First, there is a concern about the arbitrary deference to accreditation by third parties, without reference to any specific animal care standards required.

Second, there are a number of non-governmental entities that are not institutional of higher education that conduct educational and outreach programs that help the public understand the importance and beauty of certain species.

As others have suggested, the language of the originally proposed bill, which would have prohibited the use of elephants in traveling animal acts, was much more preferable than these current versions.

 

A set of bills introduced in the New Jersey legislature would dilute funds from the decades-long spay neuter program overseen by the Department of Health, to the detriment of pets and their owners.

New Jersey bill S883 and sister bill A 2197 would authorize the New Jersey Motor Vehicle Commission “to issue special Humane State license plates . . . [and] [a]fter the deduction of the cost of designing, producing, issuing, renewing, and publicizing the plates and of any computer programming changes that are necessary to implement the license plate program, in an amount not to exceed $150,000, the additional fees will be deposited into a special non-lapsing fund known as the ‘Humane State License Plate Fund”’ that will be appropriately annually to the Animal Welfare Federation of New Jersey (AWFNJ).  http://www.njleg.state.nj.us/2018/Bills/S1000/883_S2.HTM

The funds are mandated “to be used to provide grants to county societies for the prevention of cruelty to animals for the shelter and care of animals.”

While the bill was reported from the Senate Budget and Appropriations Committee, Senator Sarlo, Chair of that committee voted no, saying that he is opposed to this bill, like all others establishing a special license plate, because they all cost the taxpayers money.

Here, there is additional concern because New Jersey has a pre-existing special license described above, established during the Florio administration.  I remember attending the bill signing at Drumthwacket, the official residence of the governor of the State of New Jersey.  The “Animal Friendly” license plate, which debuted in 1994, helps fund “the animal population control program. . . [which] provides low cost spaying and neutering for thousands of pets and encourages the adoption of thousands more each year in New Jersey.”

If enacted into law, this new special plate will dilute the existing animal population program, which had, as of 2012, aided in the spaying and neutering of more than 192,000 cats and dogs, according to then Commissioner of Health, Mary E. O’Dowd.
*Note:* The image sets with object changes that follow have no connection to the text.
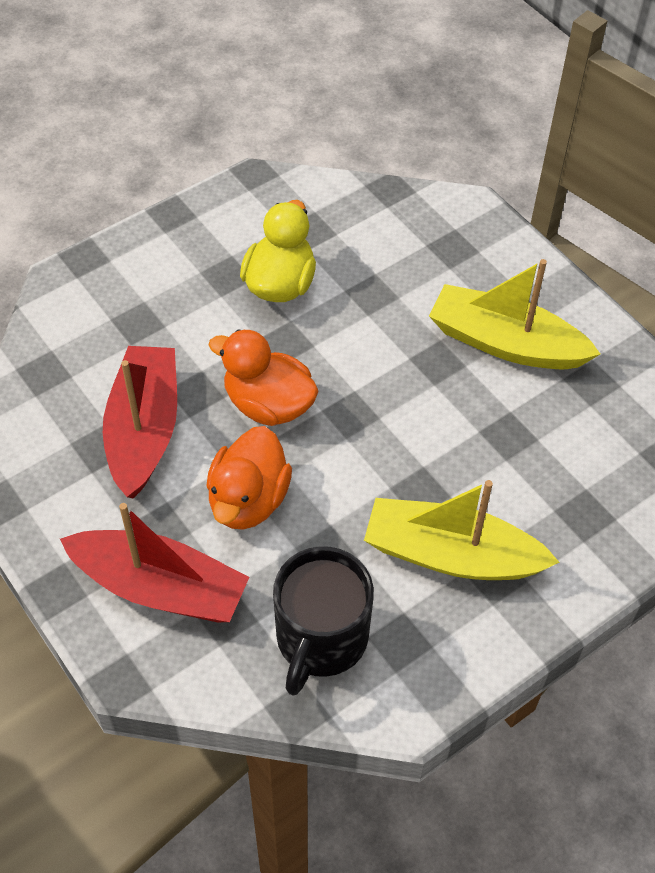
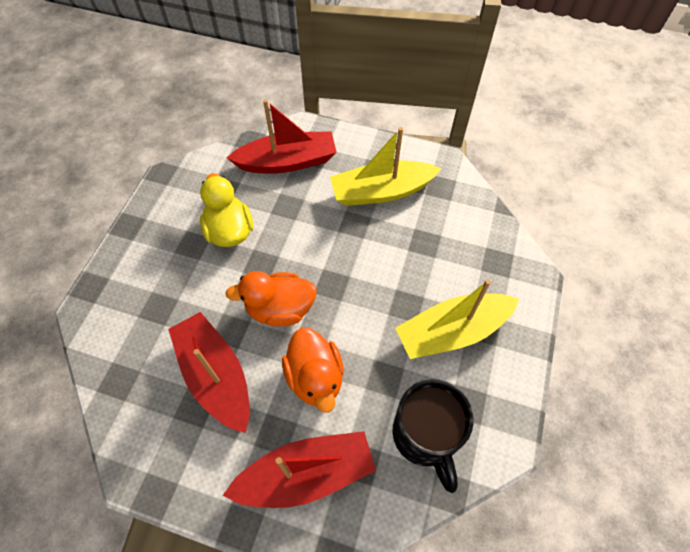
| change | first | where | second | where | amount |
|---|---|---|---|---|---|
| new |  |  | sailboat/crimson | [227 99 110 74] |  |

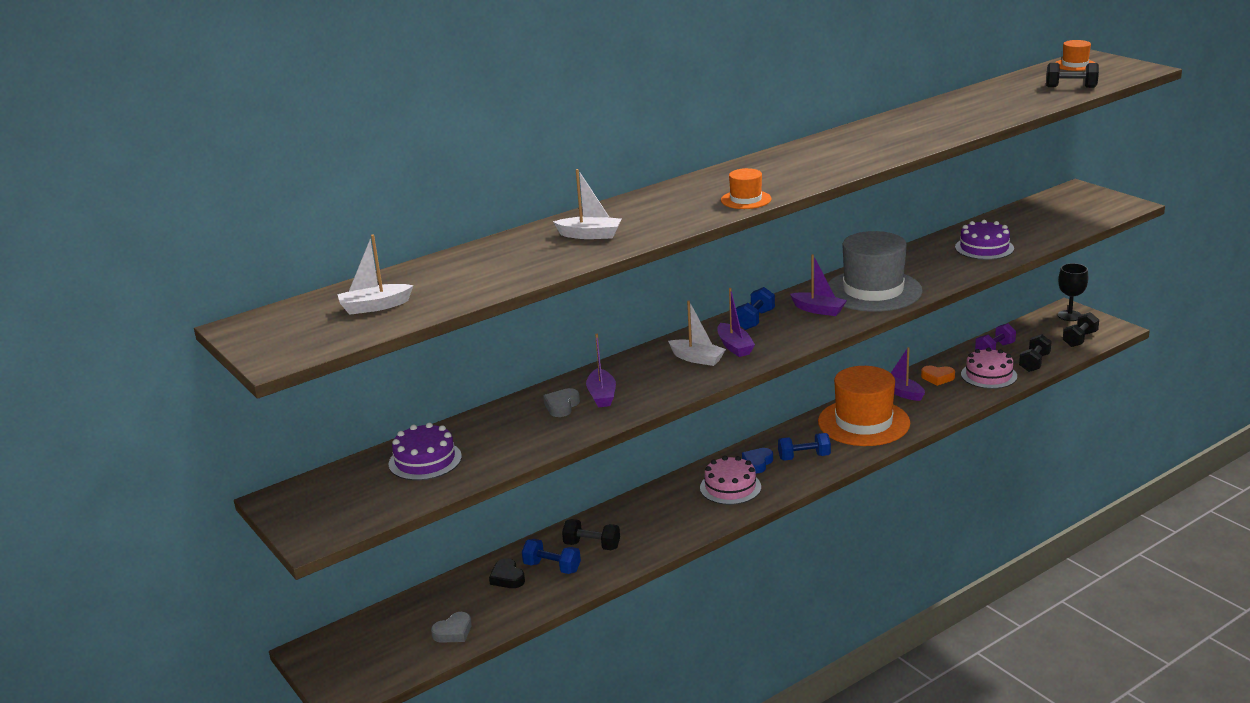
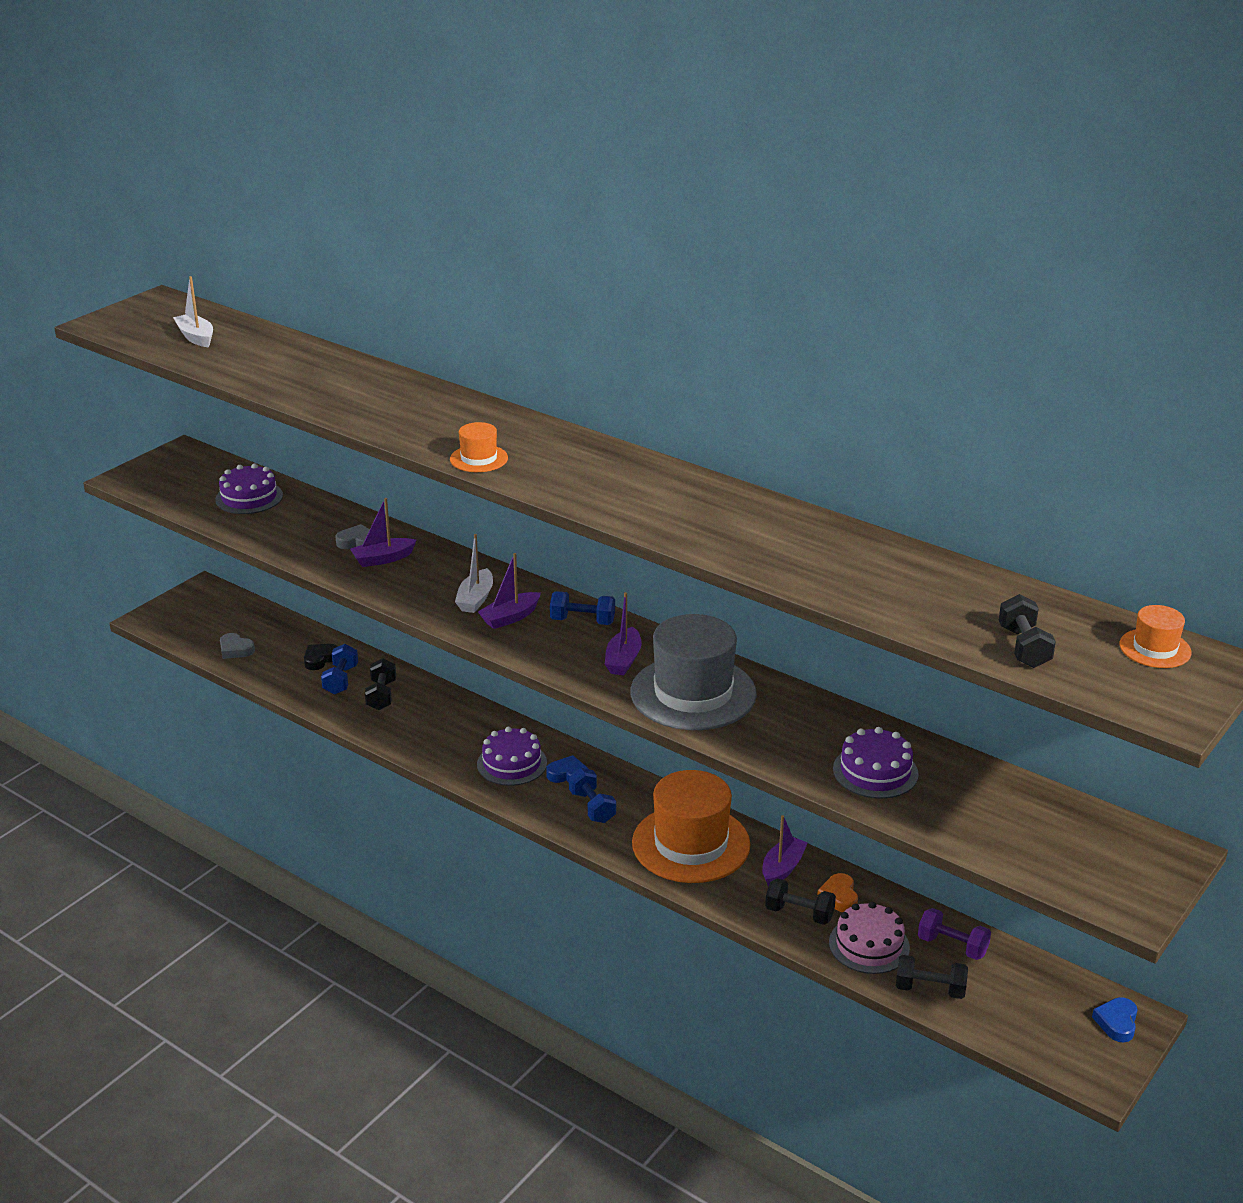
| change | first | where | second | where | amount |
|---|---|---|---|---|---|
| repainted | gateau/rosy | [700 456 61 49] | gateau/violet | [477 727 70 59] |  |
| shifted | dumbbell/ebony | [1063 312 36 35] |  | [765 878 71 47] |  |
| swapped | wine glass/ebony | [1058 263 30 58] | love heart/cobalt | [1092 997 45 45] |  |
| gone | sailboat/white | [553 169 68 70] |  |  |  |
The funds raised through the [program] support[s] the spay or neutering of dogs and cats adopted from New Jersey shelters, pounds and rescue groups, as well as those owned by persons on public assistance programs.
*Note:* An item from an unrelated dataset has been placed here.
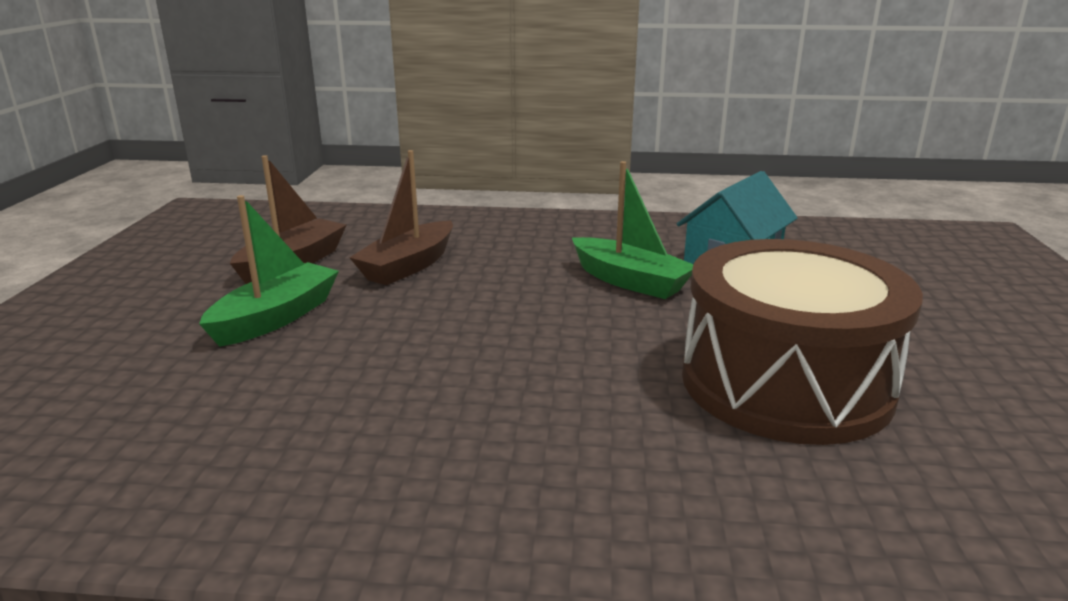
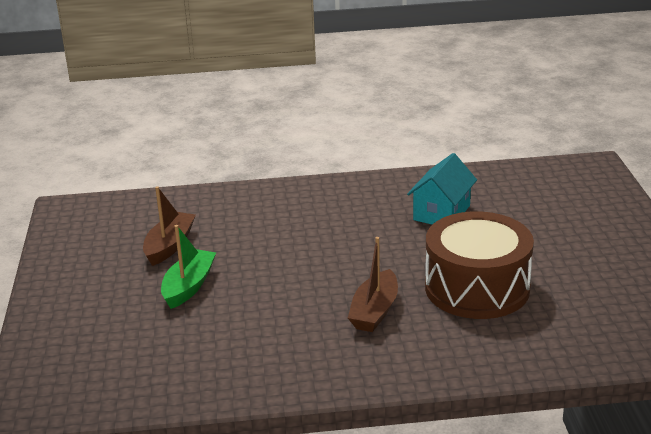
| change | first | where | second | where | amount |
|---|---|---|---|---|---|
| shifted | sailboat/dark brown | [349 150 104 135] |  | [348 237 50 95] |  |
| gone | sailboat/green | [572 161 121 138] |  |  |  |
This fund has been historically popular but runs out of money quickly-many needy families are unable to benefit from the program.
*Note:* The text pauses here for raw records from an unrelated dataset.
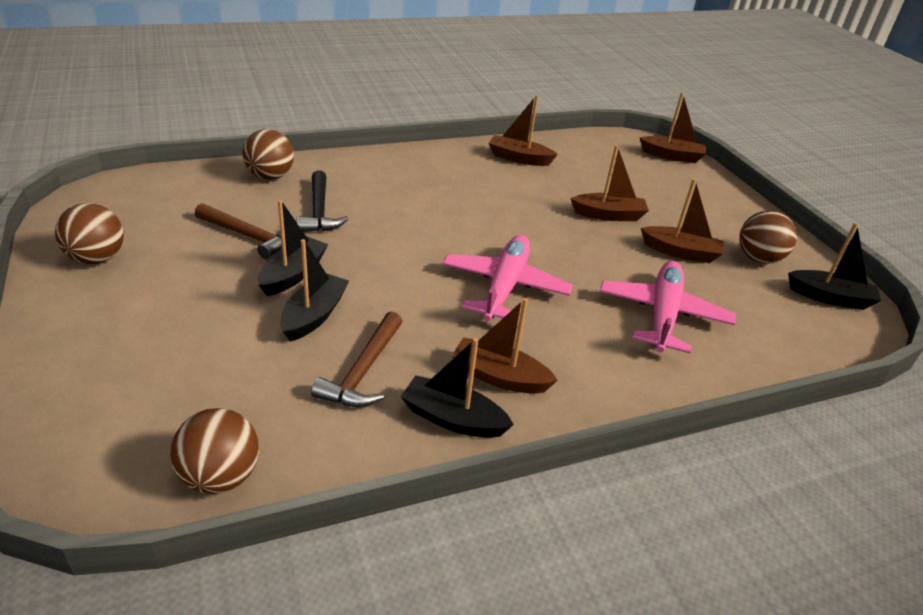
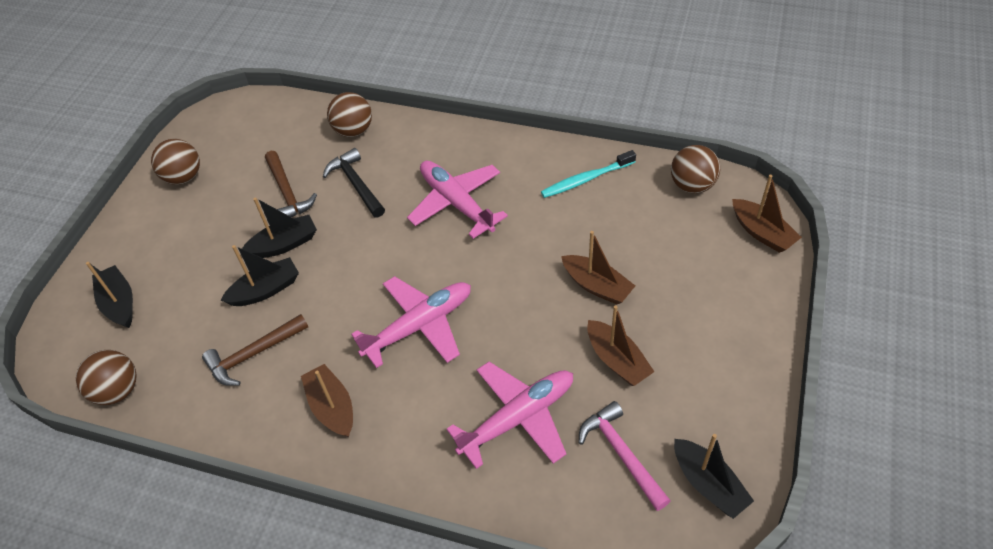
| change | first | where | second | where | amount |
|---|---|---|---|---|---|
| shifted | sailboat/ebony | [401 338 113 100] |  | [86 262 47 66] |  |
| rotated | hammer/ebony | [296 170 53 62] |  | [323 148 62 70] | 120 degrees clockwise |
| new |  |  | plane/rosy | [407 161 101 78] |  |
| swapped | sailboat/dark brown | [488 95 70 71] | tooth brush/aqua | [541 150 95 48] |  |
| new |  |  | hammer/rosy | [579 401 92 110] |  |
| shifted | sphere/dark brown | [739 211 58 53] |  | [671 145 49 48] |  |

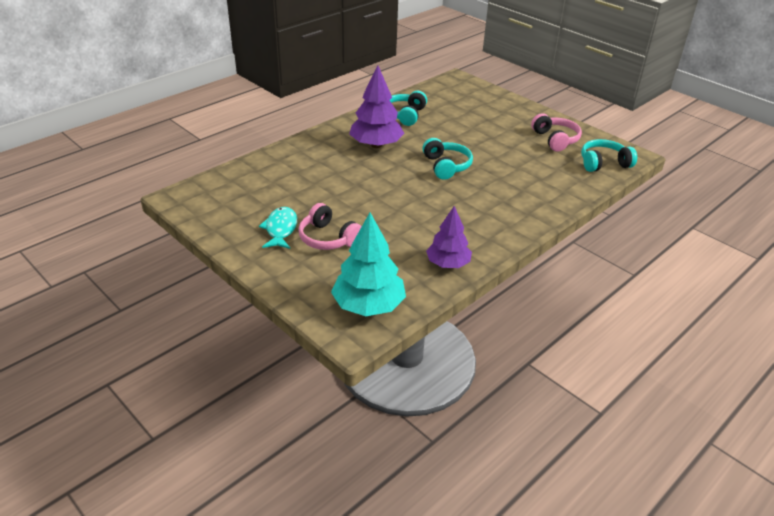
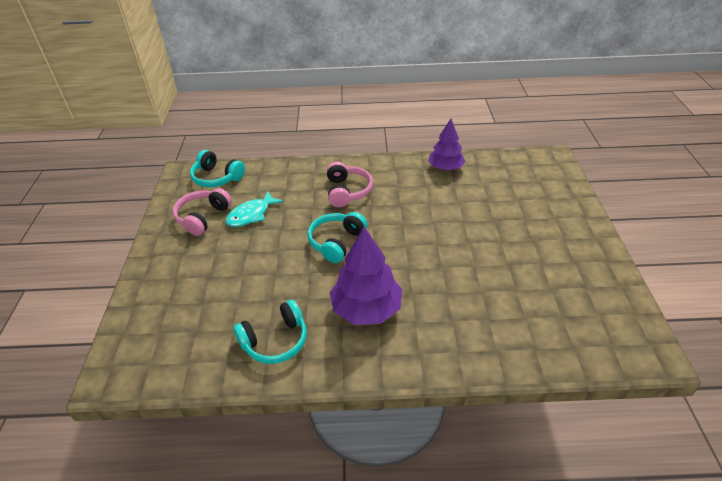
| change | first | where | second | where | amount |
|---|---|---|---|---|---|
| shifted | fish/aqua | [259 207 38 42] |  | [226 191 57 36] |  |
| shifted | headphones/rosy | [299 203 63 47] |  | [327 162 46 45] |  |
| gone | toy tree/aqua | [331 213 75 103] |  |  |  |

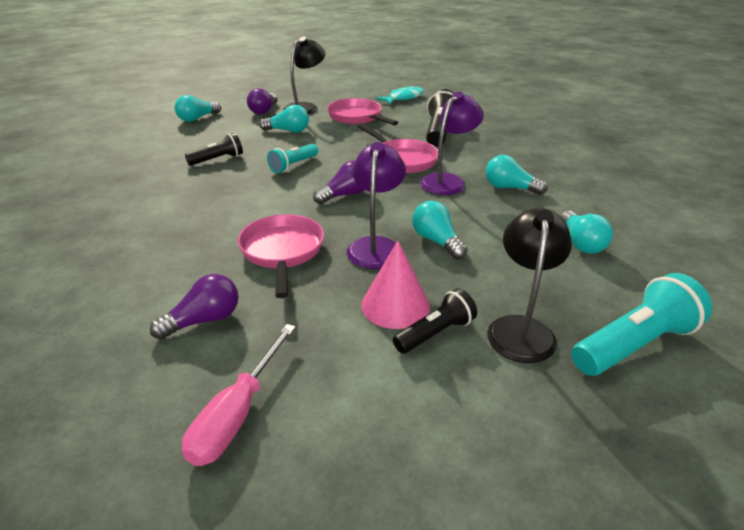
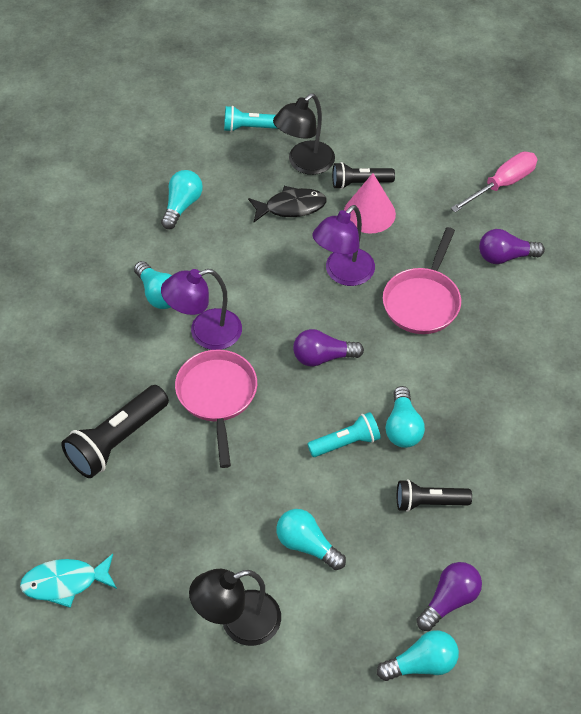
| change | first | where | second | where | amount |
|---|---|---|---|---|---|
| scaled | torch/aqua | [572 273 140 103] |  | [224 106 54 26] | x0.62 |
| new |  |  | fish/ebony | [248 186 79 36] |  |
| shifted | bulb/aqua | [412 201 56 58] |  | [386 386 39 62] |  |
| shifted | bulb/violet | [247 88 31 26] |  | [417 562 65 69] |  |
| gone | frying pan/rosy | [327 98 72 27] |  |  |  |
An added benefit of the spay-neuter program, is that it introduces new pet owners to their local veterinarian (who performs the surgery at a greatly reduced fee) and establishes a veterinarian-client-patient relationship that serves as a basis for lifelong veterinary care.

If the State is interested in providing additional funding for animal welfare concerns, this pre-existing program could benefit from additional funds, or perhaps be expanded to assist pet owners without sufficient means provide veterinary care to their pets throughout their lives.